본 발명에 의하면, 혈청 검체 또는 혈장 검체 중에서는 안정하여도, 전혈 검체 중에서는 시간 경과에 의해 측정값이 변동하는 인간 sCD14-ST를, 혈청 검체 또는 혈장 검체를 조제함 없이, 전혈 검체를 이용해서 정확한 분석을 실시할 수 있다.

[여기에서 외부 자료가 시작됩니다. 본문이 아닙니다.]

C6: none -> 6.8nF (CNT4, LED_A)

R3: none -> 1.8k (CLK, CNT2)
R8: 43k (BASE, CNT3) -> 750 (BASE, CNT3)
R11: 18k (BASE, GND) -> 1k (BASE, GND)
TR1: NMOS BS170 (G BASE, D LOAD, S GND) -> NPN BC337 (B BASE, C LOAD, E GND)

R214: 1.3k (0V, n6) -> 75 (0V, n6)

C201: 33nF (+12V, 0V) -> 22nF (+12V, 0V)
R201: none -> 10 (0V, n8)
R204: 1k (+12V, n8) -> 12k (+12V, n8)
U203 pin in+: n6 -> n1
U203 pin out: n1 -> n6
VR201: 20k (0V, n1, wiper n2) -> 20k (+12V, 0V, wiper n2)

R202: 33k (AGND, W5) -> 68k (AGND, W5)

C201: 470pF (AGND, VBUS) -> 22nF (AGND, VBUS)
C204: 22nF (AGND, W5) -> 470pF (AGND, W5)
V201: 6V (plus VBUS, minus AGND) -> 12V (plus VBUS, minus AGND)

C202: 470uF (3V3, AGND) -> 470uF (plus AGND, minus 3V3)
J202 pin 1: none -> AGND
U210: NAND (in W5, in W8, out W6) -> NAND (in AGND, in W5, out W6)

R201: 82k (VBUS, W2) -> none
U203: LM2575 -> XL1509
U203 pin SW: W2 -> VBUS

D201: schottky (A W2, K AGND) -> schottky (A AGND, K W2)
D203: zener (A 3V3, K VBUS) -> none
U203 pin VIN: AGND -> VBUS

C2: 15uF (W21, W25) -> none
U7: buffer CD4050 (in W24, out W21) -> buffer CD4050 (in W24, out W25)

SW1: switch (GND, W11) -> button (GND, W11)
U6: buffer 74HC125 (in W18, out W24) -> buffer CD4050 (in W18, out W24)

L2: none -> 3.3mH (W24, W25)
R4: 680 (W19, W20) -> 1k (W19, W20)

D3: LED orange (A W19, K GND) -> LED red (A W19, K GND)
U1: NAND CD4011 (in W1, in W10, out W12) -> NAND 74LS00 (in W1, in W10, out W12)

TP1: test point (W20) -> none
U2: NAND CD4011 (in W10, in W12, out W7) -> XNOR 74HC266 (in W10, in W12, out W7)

도 1은 헤파린 채혈관을 사용해서 조제한 전혈 검체 및 혈장 검체(검체 1)를 실온에서 소정 시간(0 시간, 1 시간, 2 시간, 3 시간, 4 시간, 5 시간, 6 시간, 8 시간, 10 시간) 정치(靜置) 보존한 후, 각 검체 중의 인간 sCD14-ST를 측정한 결과를 보여주는 그래프이다.
도 2는 헤파린 채혈관을 사용해서 조제한 전혈 검체 및 혈장 검체(검체 2)를 실온에서 소정 시간(0 시간, 1 시간, 2 시간, 3 시간, 4 시간, 5 시간, 6 시간, 8 시간, 10 시간) 정치(靜置) 보존한 후, 각 검체 중의 인간 sCD14-ST를 측정한 결과를 보여주는 그래프이다.
도 3은 헤파린 채혈관을 사용해서 조제한 전혈 검체 및 혈장 검체(검체 3)를 실온에서 소정 시간(0 시간, 1 시간, 2 시간, 3 시간, 4 시간, 5 시간, 6 시간, 8 시간, 10 시간) 정치(靜置) 보존한 후, 각 검체 중의 인간 sCD14-ST를 측정한 결과를 보여주는 그래프이다.
도 4는 EDTA 채혈관을 사용해서 조제한 전혈 검체 및 혈장 검체(검체 1)를 실온에서 소정 시간(0 시간, 1 시간, 2 시간, 3 시간, 4 시간, 5 시간, 6 시간, 8 시간, 10 시간) 정치(靜置) 보존한 후, 각 검체 중의 인간 sCD14-ST를 측정한 결과를 보여주는 그래프이다.
도 5는 EDTA 채혈관을 사용해서 조제한 전혈 검체 및 혈장 검체(검체 2)를 실온에서 소정 시간(0 시간, 1 시간, 2 시간, 3 시간, 4 시간, 5 시간, 6 시간, 8 시간, 10 시간) 정치(靜置) 보존한 후, 각 검체 중의 인간 sCD14-ST를 측정한 결과를 보여주는 그래프이다.
도 6은 EDTA 채혈관을 사용해서 조제한 전혈 검체 및 혈장 검체(검체 3)를 실온에서 소정 시간(0 시간, 1 시간, 2 시간, 3 시간, 4 시간, 5 시간, 6 시간, 8 시간, 10 시간) 정치(靜置) 보존한 후, 각 검체 중의 인간 sCD14-ST를 측정한 결과를 보여주는 그래프이다.
도 7은 혈청 검체 (검체 1 ~ 검체 3)를 실온에서 소정 시간(0 시간, 1 시간, 2 시간, 3 시간, 4 시간, 5 시간, 6 시간, 8 시간) 정치 보존한 후, 각 검체 중의 인간 sCD14-ST를 측정한 결과를 보여주는 그래프이다.
도 8은 전혈 검체의 불안정성의 요인을 검토하기 위해, 각종 조건(조건 1 ~ 조건 3)에서 정치 보존한 각 검체 중의 인간 sCD-ST를 측정한 결과를 보여주는 그래프이다.
도 9는 헤파린 채혈관을 사용해서 조제한 전혈 검체 (검체 1 ~ 검체 3)를 실온에서 소정 시간(0 시간, 2 시간, 4 시간, 8 시간) 정치 보존한 후, 각 검체 중의 CRP를 측정한 결과를 보여주는 그래프이다.
도 10은 EDTA 채혈관을 사용해서 조제한 전혈 검체 (검체 1 ~ 검체 3)를 실온에서 소정 시간(0 시간, 2 시간, 4 시간, 8 시간) 정치 보존한 후, 각 검체 중의 CRP를 측정한 결과를 보여주는 그래프이다.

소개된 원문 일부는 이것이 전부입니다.